Thursday, 24 October 2019

Alice Cooper at the O2 Arena

As a birthday treat to myself I took me along to the O2 Arena in London to see Alice Cooper, 71 years young, performing the London stage of his Ol' Black Eyes Is Back tour.

Whatever influence Bowie and other artists such as Steve Harley may have had on me during my very most formative years, it was Alice who in fact provided my initiation to modern music back in those long gone hazy days of 1972. It is true that on the very first day of my "conversion" to the pop scene the Number One spot in the UK was occupied by Donny Osmond with his cover of Paul Anka's Puppy Love. But having realised within a week or two that Donny was actually a "girly" artist, my attention soon switched to his successor at the zenith of that illustrious chart, which was Alice Cooper and his classic School's Out.

It helped that my dear late cousin Steve was also a fan, and in fact we both went as far as learning the introductory chords on our electric guitars before becoming distracted by something or other and losing interest.


Billion Dollar Babies became a rare album purchase, rare because an LP ran to several weeks'
pocket money, and I still recall the pull-out billion dollar note and the perforated tear-off cards which graced the album cover.

But the content was rather good too. Alice Cooper was not just a glam singles artist, but had strength in depth. A fine set of songs from beginning to end.

Alice continued to be one of my go-to artists for much of the seventies. Come the year 1976 he wasn't actually doing a lot as far as I could see, but he was always there, in the background and firmly in my memory and my affections. And of course he has recorded some excellent new material in subsequent years, not least the smash hit Poison.

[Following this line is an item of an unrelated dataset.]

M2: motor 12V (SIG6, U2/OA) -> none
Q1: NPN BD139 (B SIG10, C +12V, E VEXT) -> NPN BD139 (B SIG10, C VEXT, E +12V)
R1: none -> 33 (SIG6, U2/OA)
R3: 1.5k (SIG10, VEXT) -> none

So when he announced his latest tour, complete with birthday date at the O2, I canvassed my household to see who might be interested in joining me. To my great surprise it wasn't my wife but my 22-year-old daughter Rosie who stepped enthusiastically up to the plate.


On the night Cooper was supported by MC50 and The Stranglers, the latter of whom I had seen at Wembley Stadium in 1979 supporting The Who, where to be honest they were less than impressive. But at the O2 they were quite superb, and had it been announced after their set that they had in fact been the main act and it was now time to go home I still would not have left feeling cheated.

That said, Alice Cooper was a class apart. Backed by a formidable band containing literally some of the world's greatest rock musicians, much fortified by a guest appearance by his original bassist Dennis Dunaway, he belted out hit after hit with nary a hint of deference to his mature years. Where some other great vocalists have become, well, not so great vocalists over the passage of cruel, relentless time, Cooper has retained his vocal range and power in all its awesomeness and, were it not for a few wrinkles (well, quite a few actually), we could quite easily have been watching the Alice of the early seventies in full flow.

There is always rather a sense of urgency about going to see long-established, septuagenarian artists when they decide to tour. But Alice Cooper looks fit and on top of his game, and points out without tongue in cheek that as a man who is six years younger than Mick Jagger he still has at least that long to play before hanging up his witches' costume.

As a first-time visitor to one of Cooper's shows I was slightly embarrassed when a 31-year-old fan with whom I got into conversation informed me that it was his third such experience. Thankfully it would seem I've at least six more years to make good.